- Identidad
Cultural - Supuestos para pensar la
identidad en tiempos posmodernos - Transformaciones sociales,
movimientos culturales: condiciones de toda creación
sociocultural - Pertenencia, estima de sí
y autonomía
A simple vista, puede percibirse el carácter
universalizador del concepto
"identidad
cultural". Supone, por una parte, una función
cuantitativa – respecto del número y variedad de
individuos a los que unifica- y, por otra, una función
disciplinaria -respecto del rol de las instituciones
para producir y conservar discursos de
identidad con
las reglas de acceso a ellos y las posiciones relacionadas con el
hacer y el representar de los individuos en las sociedades.
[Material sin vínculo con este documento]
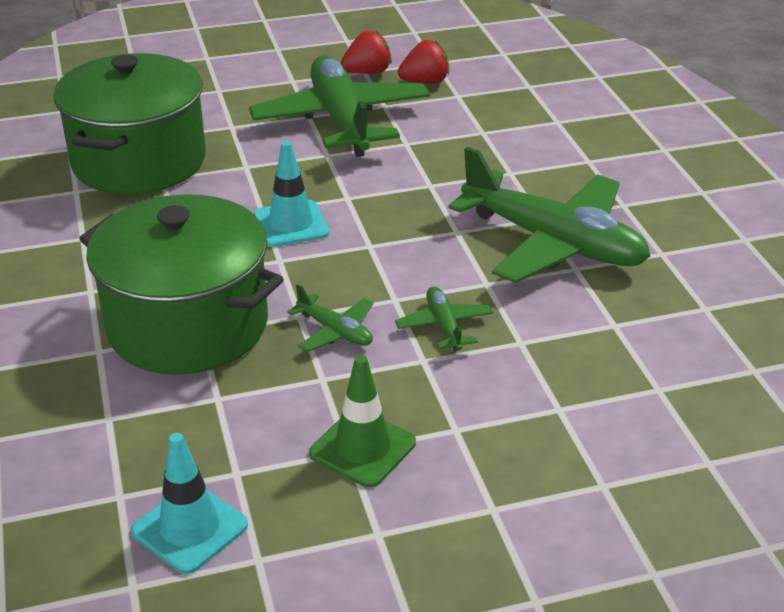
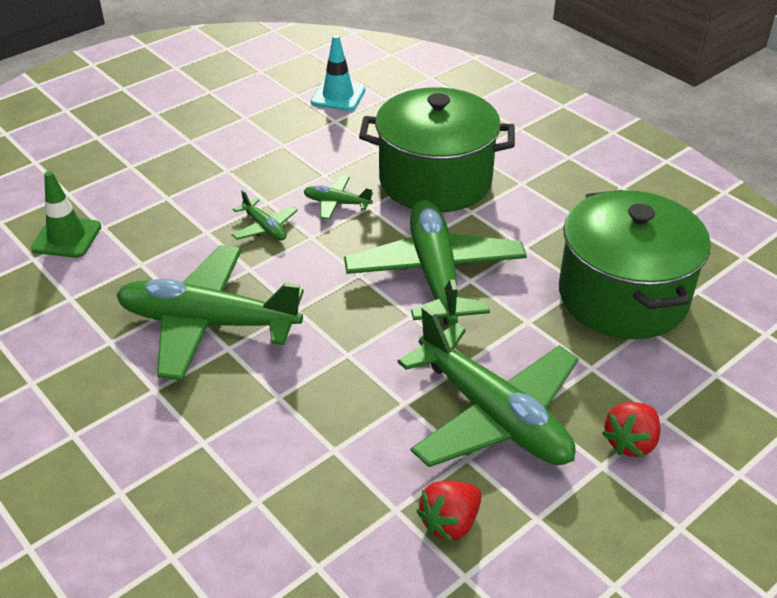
camera: 155 degrees right, 5 degrees up
(291, 224) = (435, 274): turquoise traffic cone -> green plane
(362, 448) = (275, 147): green traffic cone -> green traffic cone (67, 237)
(367, 72) = (531, 517): red strawberry -> red strawberry (630, 442)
La forma, tal vez, más evidente en que se
muestra la
identificación de los individuos con una cultura es en
la aceptación de los valores
éticos y morales que actúan como soportes y
referentes para preservar el orden de la sociedad. Su
aceptación y cumplimiento hacen más soportable las
tareas que los individuos deben cumplir y, a la vez que conserva
a los individuos en el grupo, limita
la acción del indiferente y el peligro de los disidentes.
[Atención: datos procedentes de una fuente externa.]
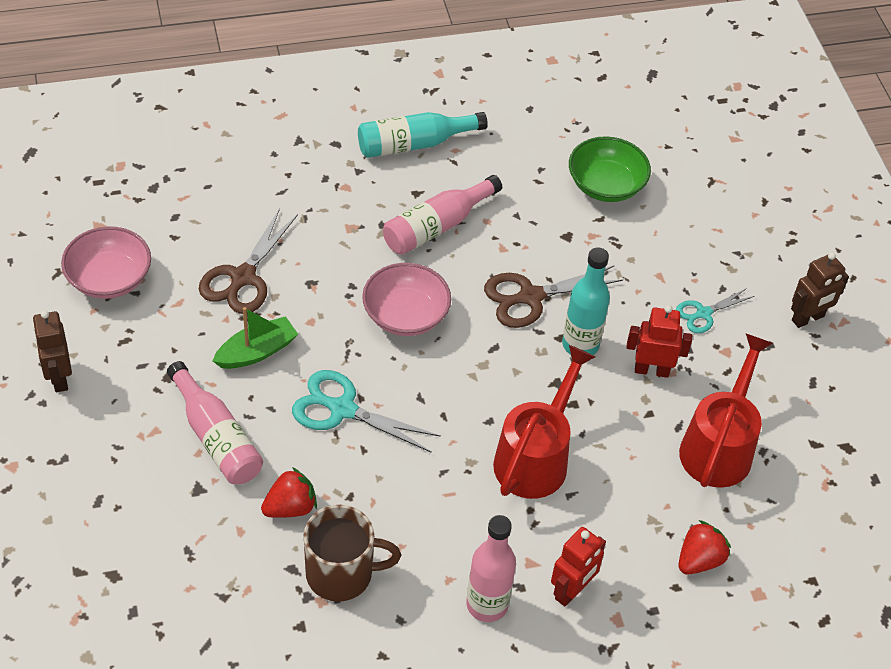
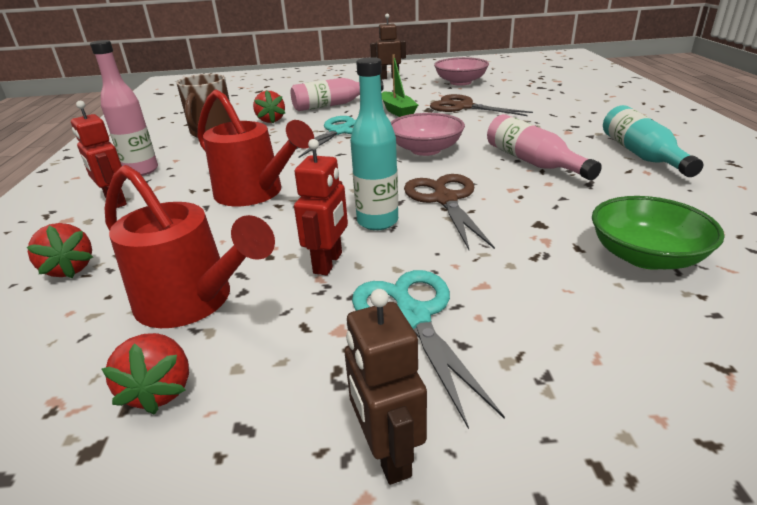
camera: 105 degrees right, 20 degrees down
(703, 313) = (413, 317): turquoise scissors -> turquoise scissors, size x1.67
(801, 432) = (160, 390): none -> red strawberry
En este sentido, se dice que los valores
expresan la tensión entre el deseo (del individuo) y lo
realizable (en lo social). Tal tensión es productiva
mientras los individuos puedan representarse su propia existencia
y darse una imagen estable y
duradera de sí mismos, lo que es posible con una memoria atenta
que reactualice e integre de manera permanente los
acontecimientos fundantes de su propia identidad y los proyecte
como orientación hacia acciones
futuras responsables y creativas.
Esta tensión es inmanente a todo imaginario
social, ya que las tradiciones heredadas del pasado y las
iniciativas de cambio del
presente se expresan en ellos.
La estructura
simbólica de la memoria
social se encuentra representada en las ideologías.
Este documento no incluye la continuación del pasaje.